Researchers continue to explore the therapeutic benefits of meditation, and one new study on depression touts mindfulness exercises as viable alternatives to anti-depressants.
Just two months of Mindfulness Based Cognitive Therapy (MBCT) prevented relapses better than traditional treatments, according to researchers at the University of Exeter. Forty-seven percent of patients relapsed after MBCT, compared with sixty percent who relied on traditional treatment methods, and the MBCT test groups reported higher levels of satisfaction with their physical well-being and in their day-to-day activities.
In the MBCT trials, a therapist led small groups in focusing exercises, inspired in part by Buddhist meditation techniques. The exercises encouraged participants to concentrate on the present rather than past or future events. The therapy was designed for simplicity, allowing patients to practice independently after the study ended. According to Professor Willem Kuyken, who led the study, MBCT works because it “teaches skills for life.”

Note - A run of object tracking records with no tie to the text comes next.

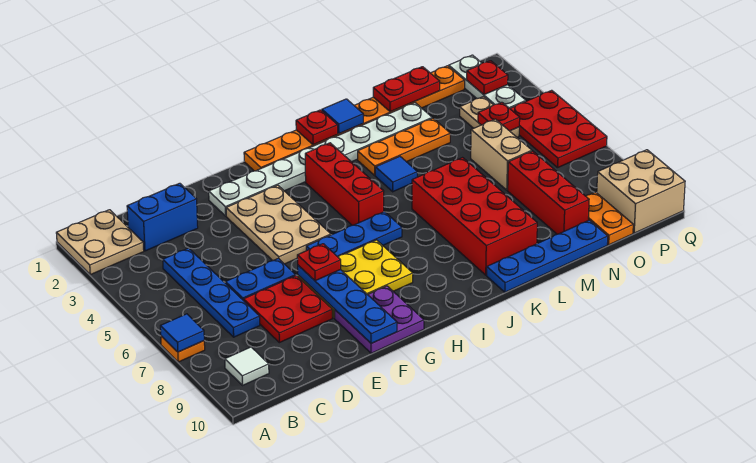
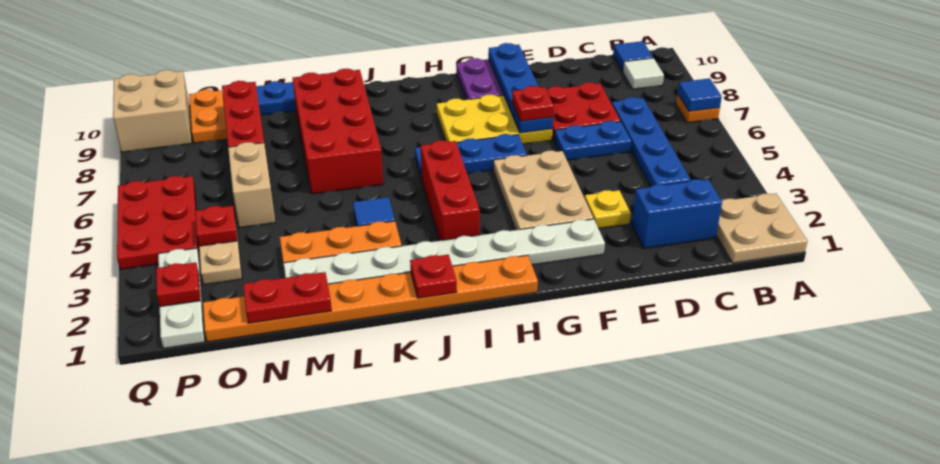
none -> yellow plate E3 level 1
blue tile K1 level 2 -> blue tile B10 level 1

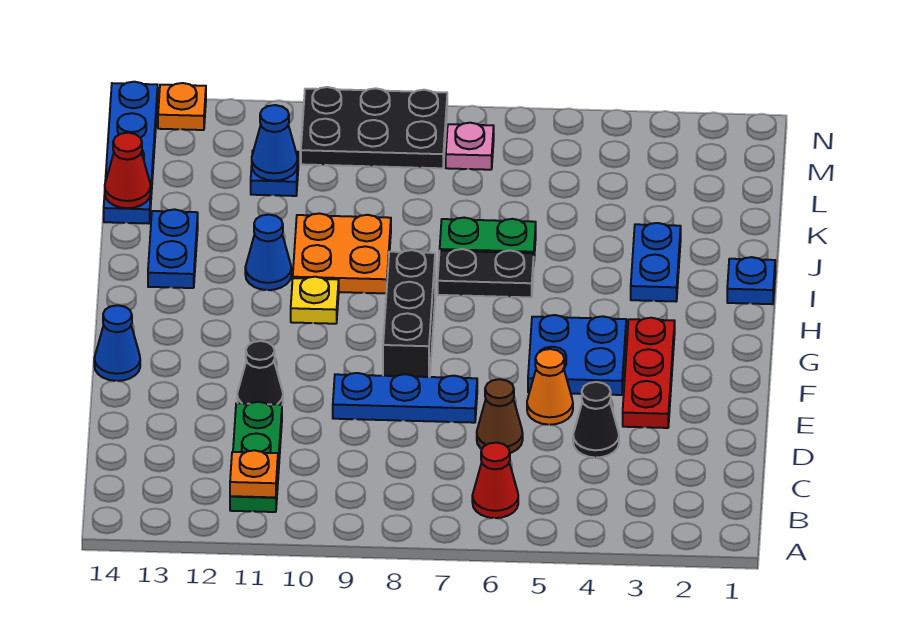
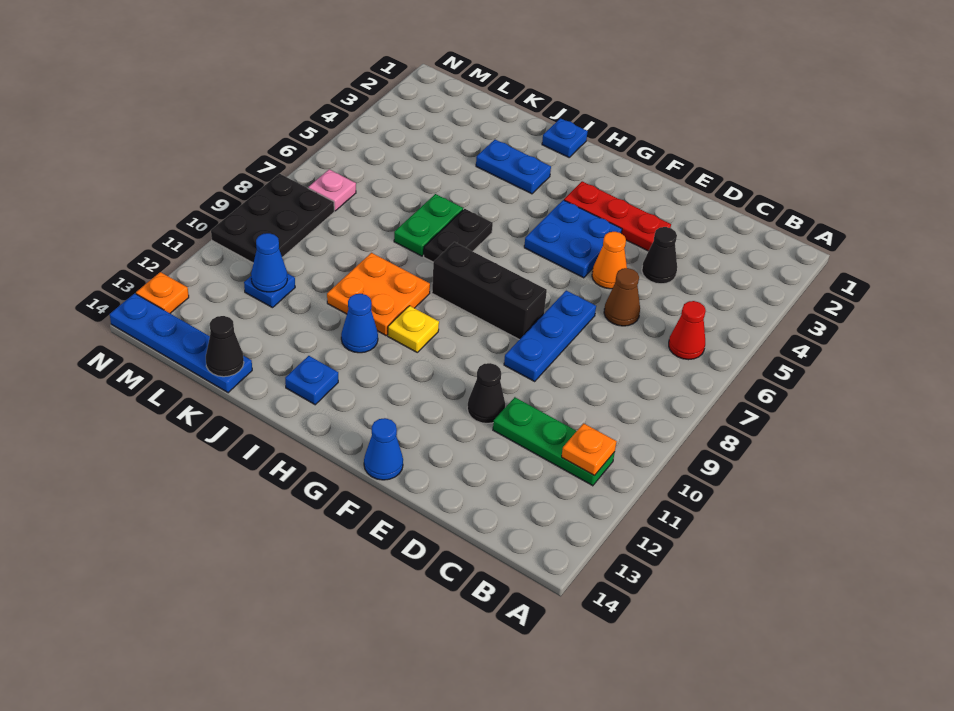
blue plate I13:J13 level 1 -> blue plate I13 level 1
red cone K14 level 2 -> black cone K14 level 2

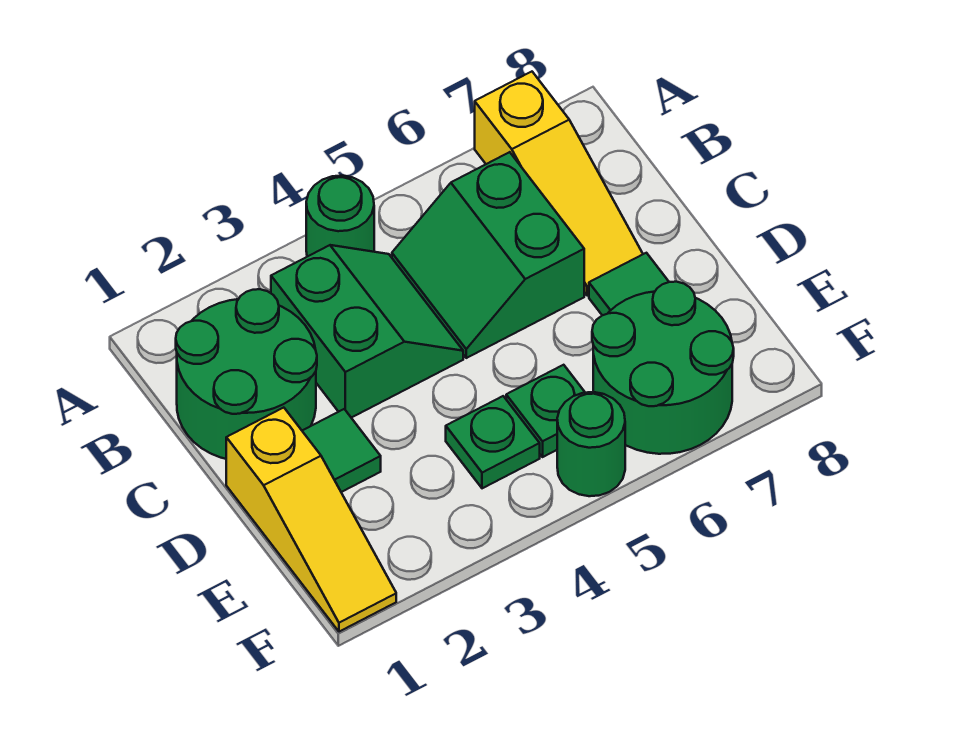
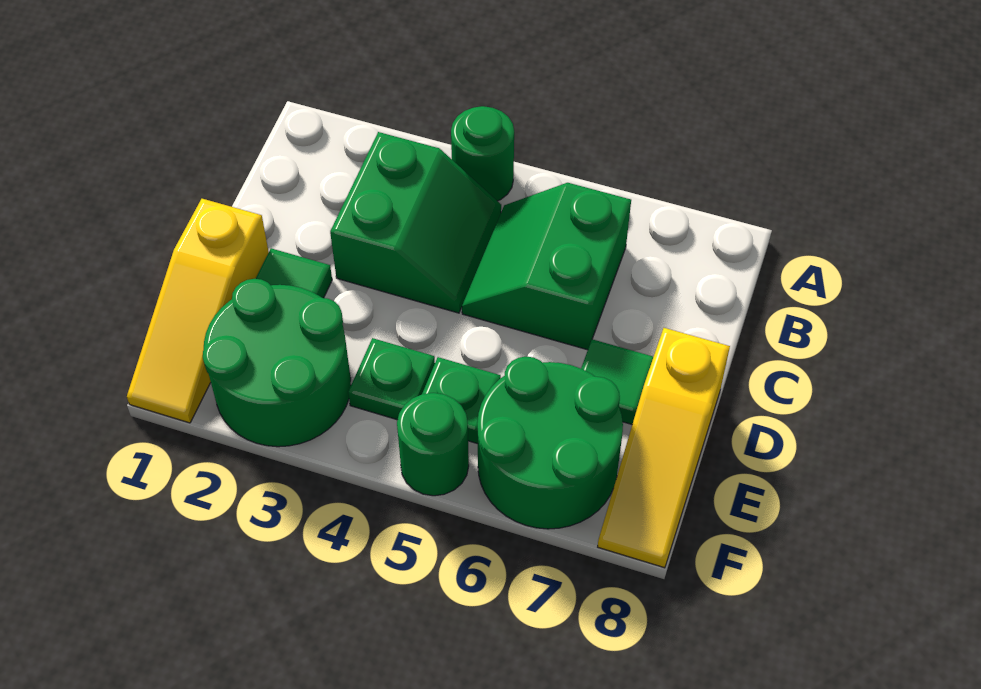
yellow slope A7:C7 level 1 top A -> yellow slope D8:F8 level 1 top D
green round brick B1:C2 level 1 -> green round brick E2:F3 level 1

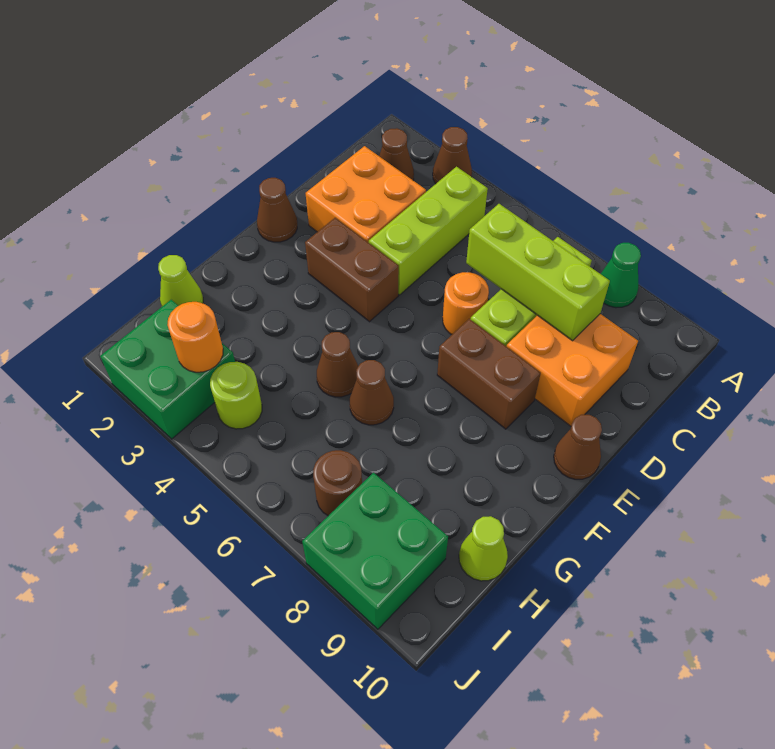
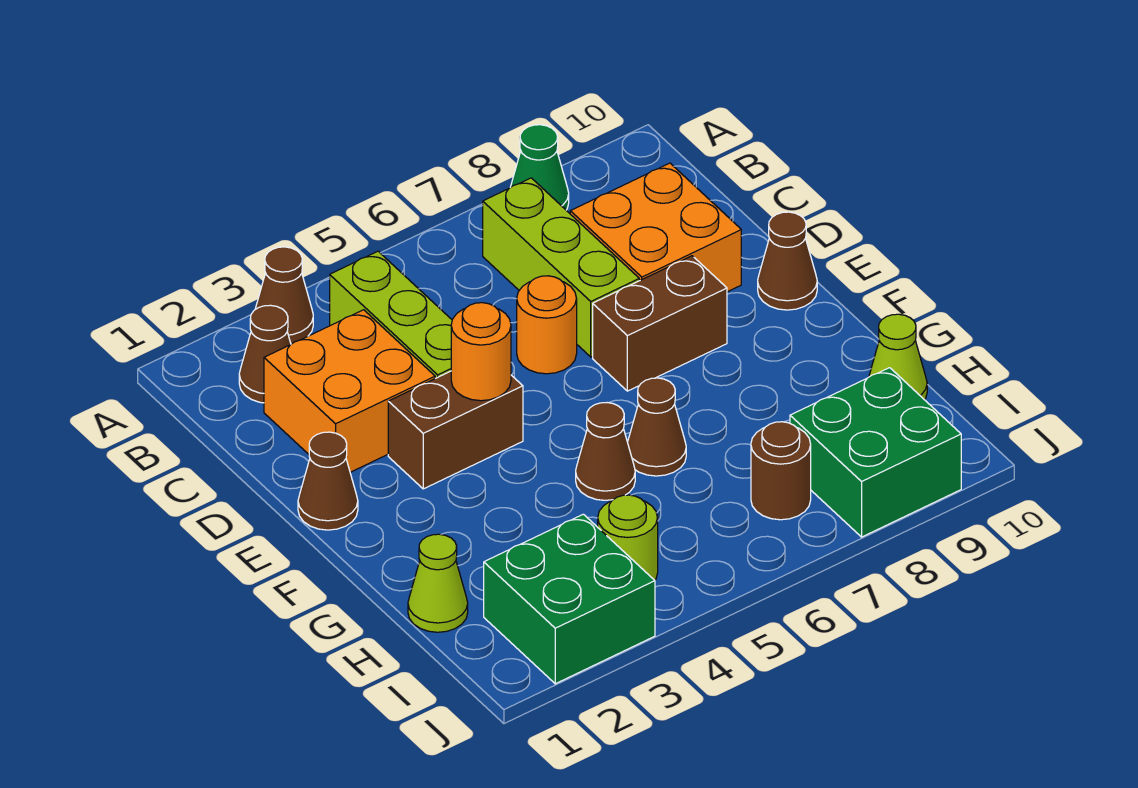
lime brick C6:C8 level 2 -> none
orange round brick I3 level 2 -> orange round brick E4 level 2

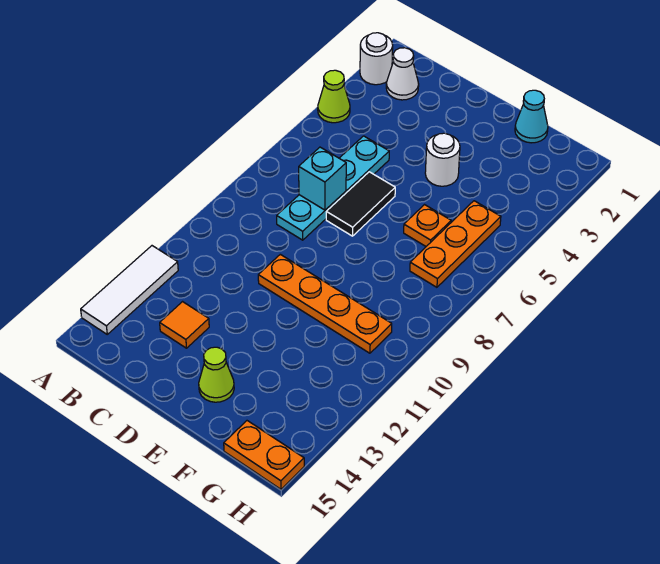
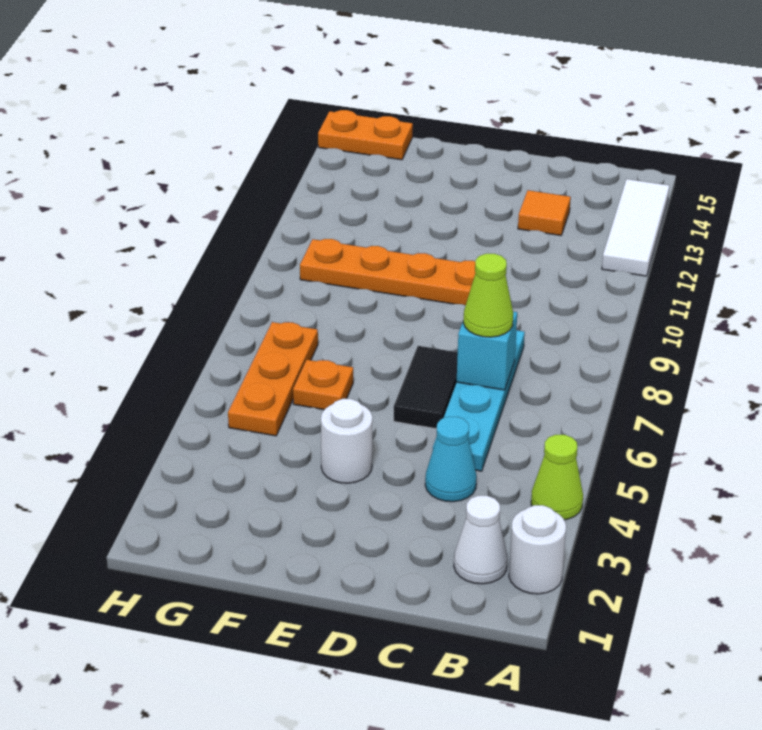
lime cone E14 level 1 -> lime cone C7 level 3
cyan cone F1 level 1 -> cyan cone C4 level 1

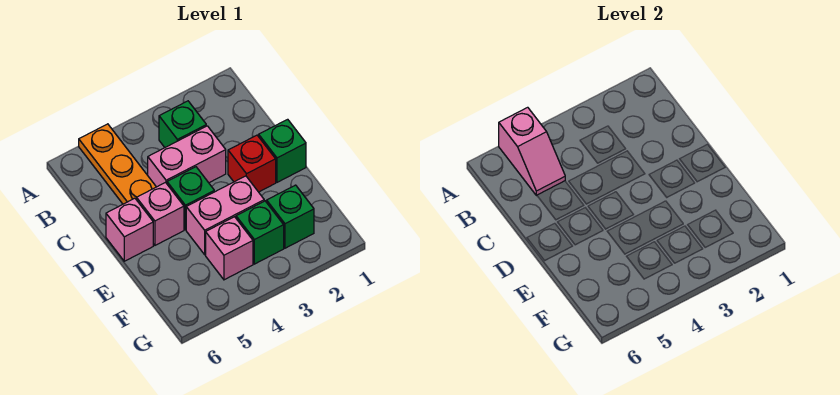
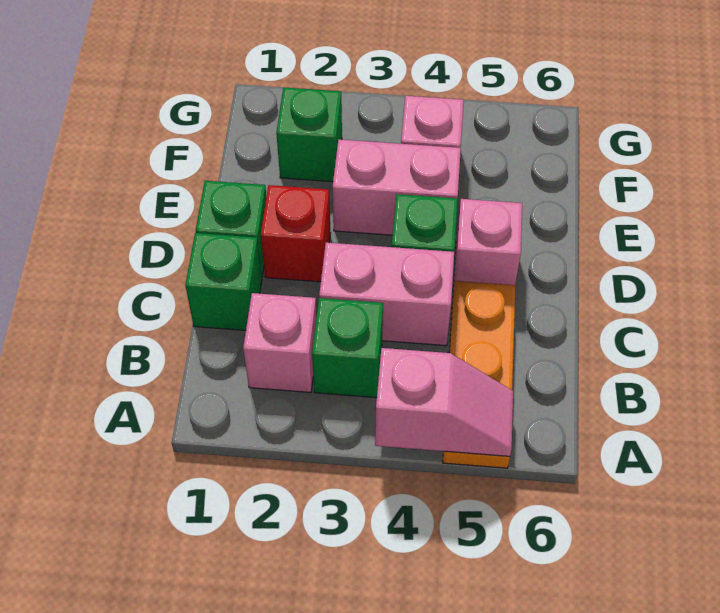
pink slope A5:B5 level 2 top A -> pink slope A4:A5 level 2 top 4
pink brick D6 level 1 -> pink brick B2 level 1
green brick F3 level 1 -> green brick C1 level 1

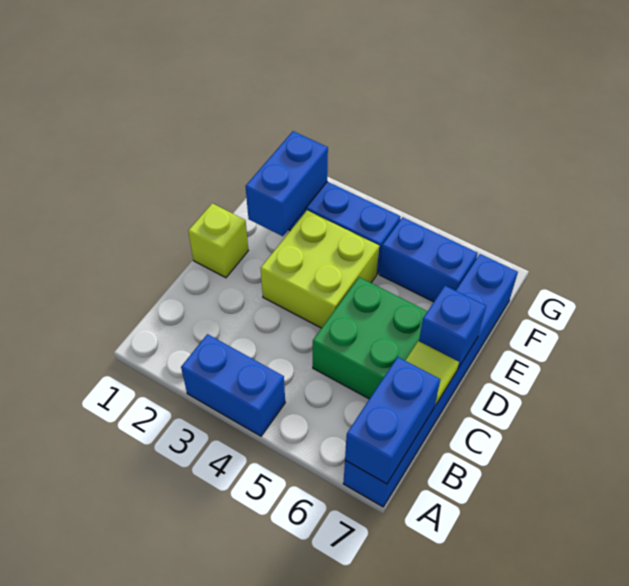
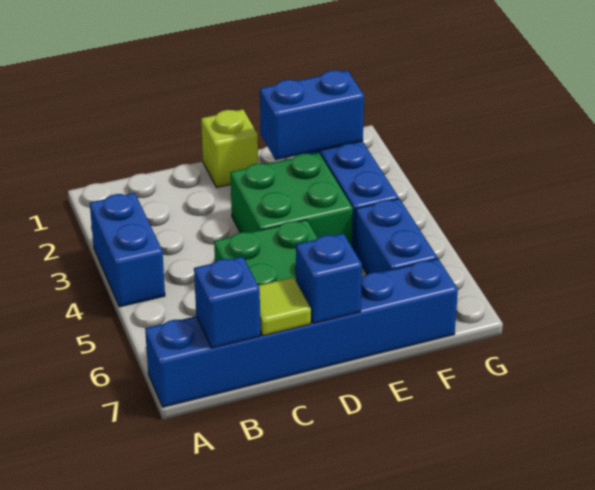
blue brick A7:B7 level 2 -> blue brick B7 level 2
lime brick D3:E4 level 1 -> green brick D3:E4 level 1

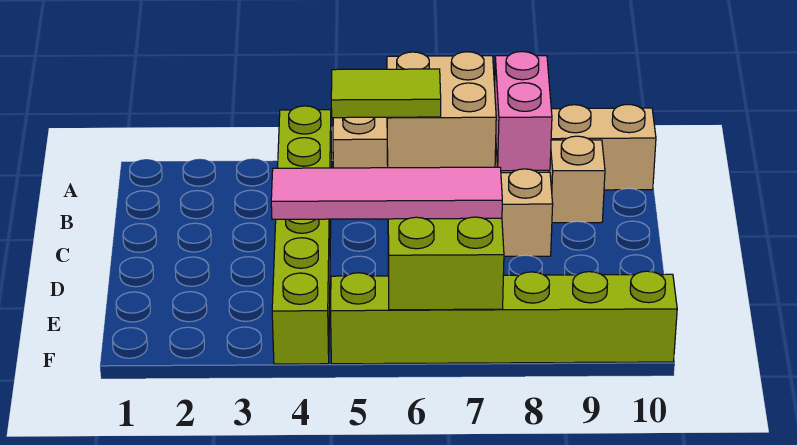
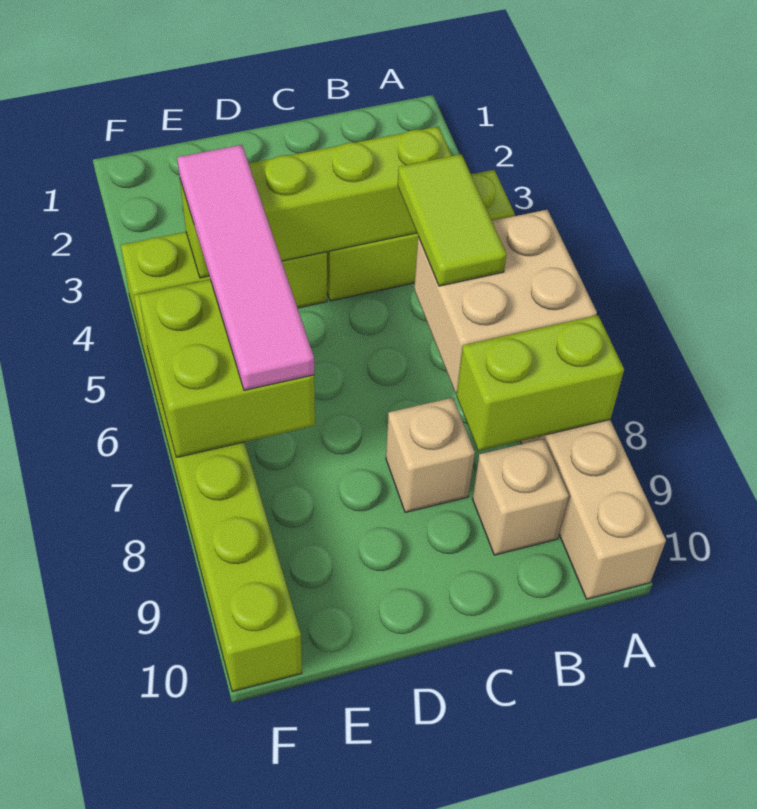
pink brick A8:B8 level 2 -> lime brick A8:B8 level 2
none -> lime brick B4:E4 level 2

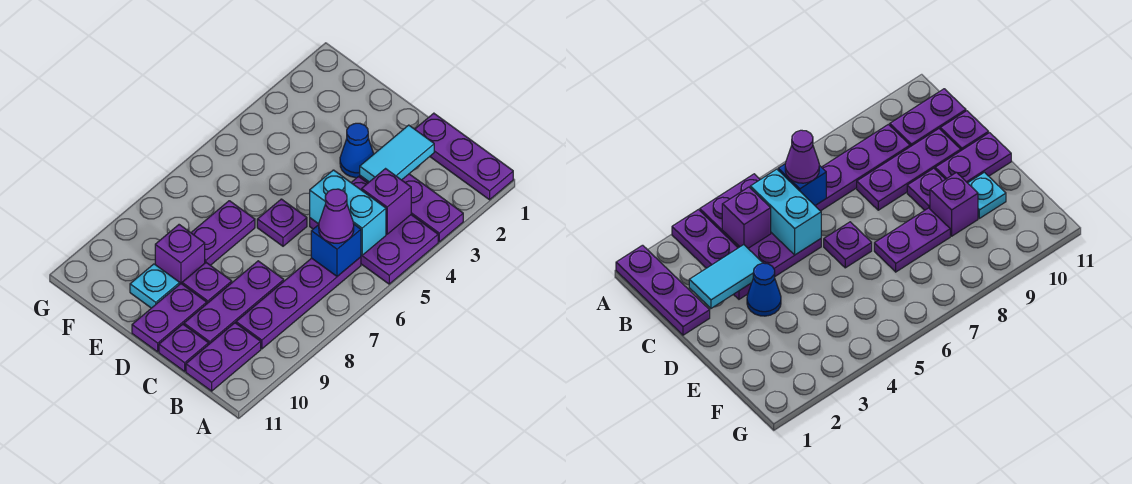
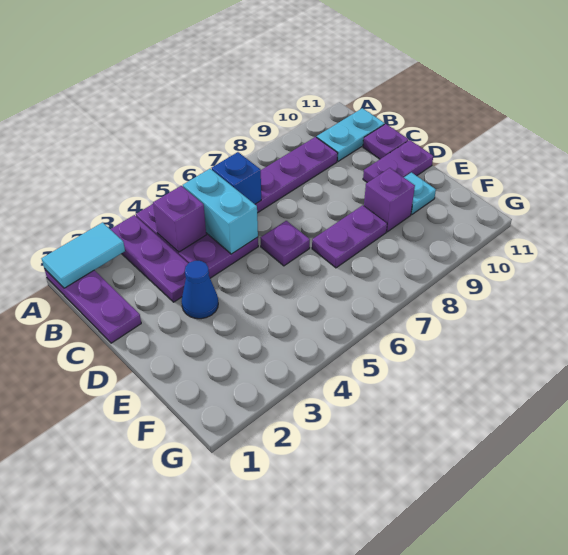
purple cone B6 level 3 -> none
purple plate B10:B11 level 1 -> cyan plate B10:B11 level 1
cyan tile C2:C3 level 2 -> cyan tile A1:A2 level 2
purple plate C8:C10 level 1 -> none
purple plate D9 level 1 -> none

Interest in the therapeutic applications of meditation isn’t particularly new—Utne Reader recently covered the issue here and here. MBCT seems promising, though, as a realistic way to integrate mindfulness practices with more conventional forms of psychological treatments. MBCT is a potentially cost-effective option for treating depression on a large scale because it’s led by a single therapist in groups of eight to fifteen, patients learn to practice the techniques without oversight, and it appears to stave off relapses. The Exeter team, encouraged by the findings, has already announced plans for further study on MBCT techniques.